Teguran Ghifari mengerem langkah Falisha. Tangannya batal membuka pintu.
“Maaf, Ayah. A–aku harus ke rumah sakit sekarang.”
Falisha menjatuhkan pandangan ke lantai, tak berani menantang bola mata ayahnya. Dia takut lelaki itu akan membaca kecemasannya.
“Rumah sakit? Apa kau merasa tidak sehat?”
Ghifari memperhatikan sekujur tubuh Falisha dengan saksama. Wajah putrinya itu memang terlihat agak pucat.
Jari-jari Falisha refleks saling bertaut. Tatapan intens ayahnya membuat kuduknya seperti baru saja disiram dengan seember air es. Dia tidak pandai berbohong. Di sisi lain, dia juga tidak ingin membuat ayahnya khawatir bila dia berkata terus terang.
“Kau menyembunyikan sesuatu dari ayahmu ini?”
Pertanyaan Ghifari laksana gelegar halilintar menghantam gendang telinga Falisha. Dia sangat berharap ayahnya tidak bertanya lebih jauh. Sialnya, langit enggan mengabulkan keinginan hatinya itu.
“A–aku tidak bermaksud begitu, Ayah.”
“Lalu?”
Sekujur tubuh Falisha kini bagai diceburkan ke dalam bak berisi air dingin dengan bongkahan es batu mengambang di mana-mana.

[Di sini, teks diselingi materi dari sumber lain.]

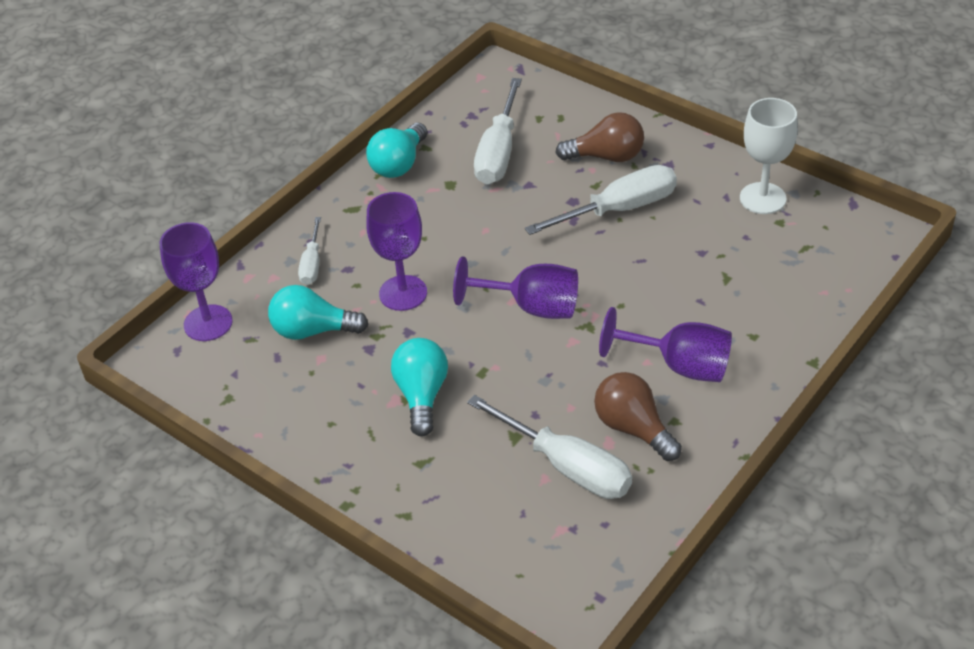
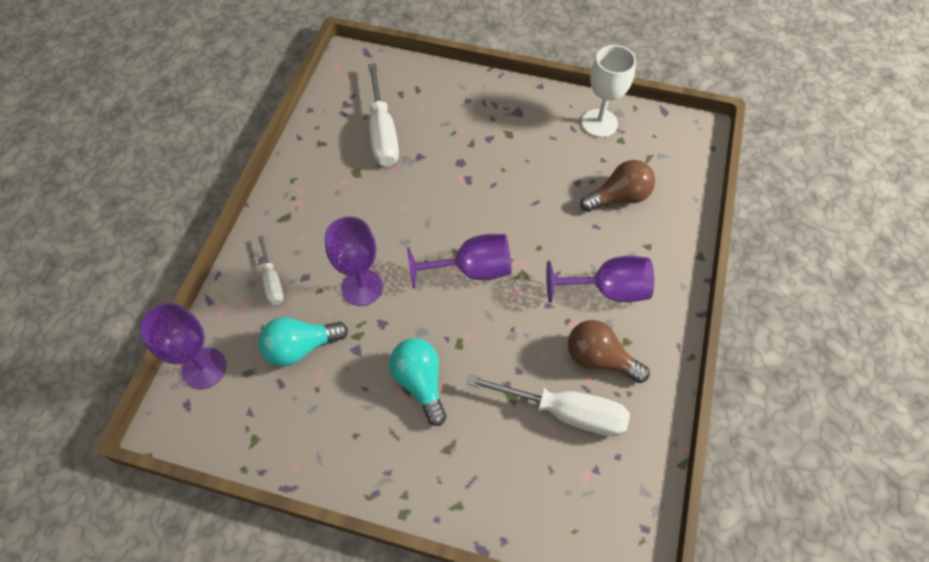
camera: 25 degrees left, 15 degrees up
(399, 164) = (306, 165): turquoise light bulb -> none
(606, 156) = (468, 115): brown light bulb -> brown light bulb (619, 197)
(618, 209) = (499, 161): white screwdriver -> none

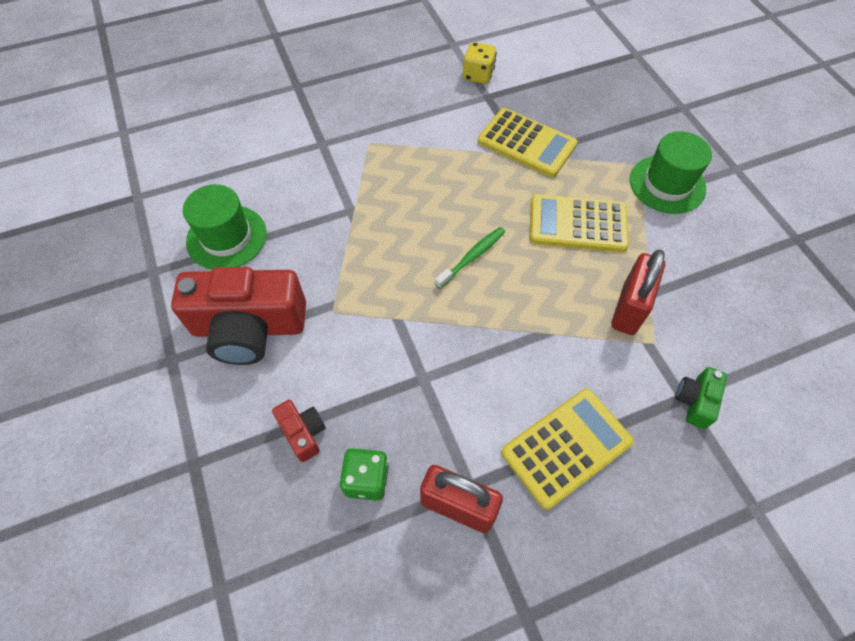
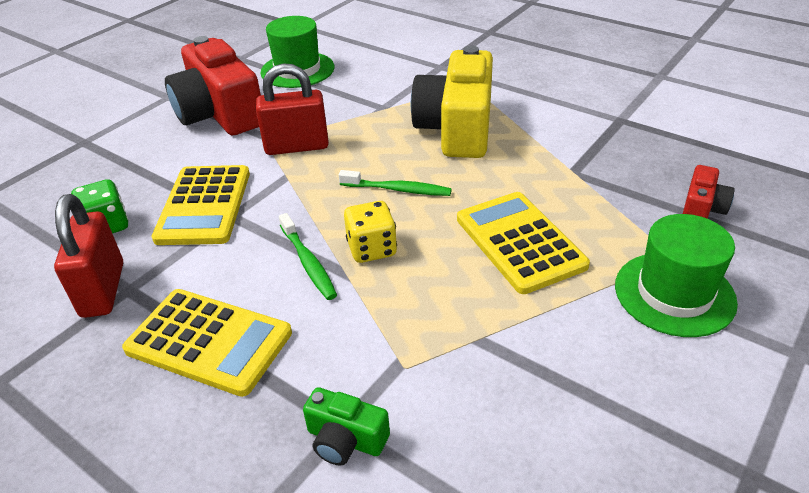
camera: 60 degrees right, 20 degrees down
(303, 433) = (136, 176): red camera -> red camera (702, 208)
(422, 183) = (457, 128): none -> yellow camera
(478, 75) = (641, 103): yellow dice -> yellow dice (372, 249)
(519, 350) = (308, 262): none -> green toothbrush
(526, 143) = (590, 166): yellow calculator -> yellow calculator (204, 205)
(629, 308) = (437, 327): red padlock -> red padlock (297, 147)
(695, 401) = (345, 439): green camera -> green camera turned 150 degrees counterclockwise

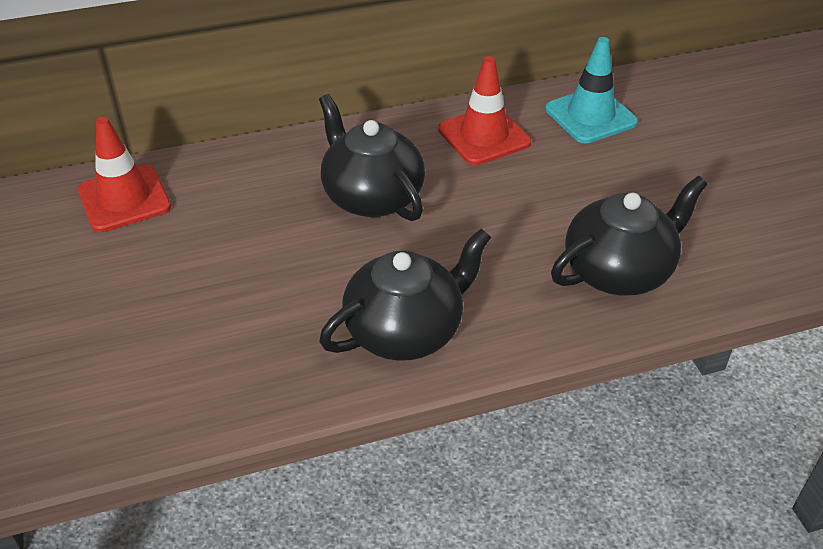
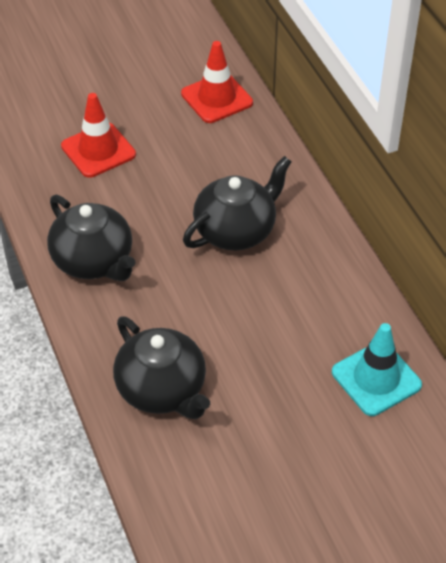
camera: 85 degrees right, 5 degrees up
(484, 136) = (328, 298): red traffic cone -> red traffic cone (98, 150)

“I–itu, a–aku baru saja menerima telepon dari rumah sakit. Ka—”
“Ya Tuhan! Apa itu Gallen? Ayo kita pergi sekarang!”
Penjelasan Falisha terpotong oleh sikap impulsif ayahnya. Lelaki paruh baya itu tidak memberinya kesempatan untuk menyelesaikan kalimatnya.
“Ayo! Apa kau akan terus mematung di sana?”
Falisha tersentak mendengar teguran ayahnya, lalu bergegas mengayun langkah menyusul Ghifari.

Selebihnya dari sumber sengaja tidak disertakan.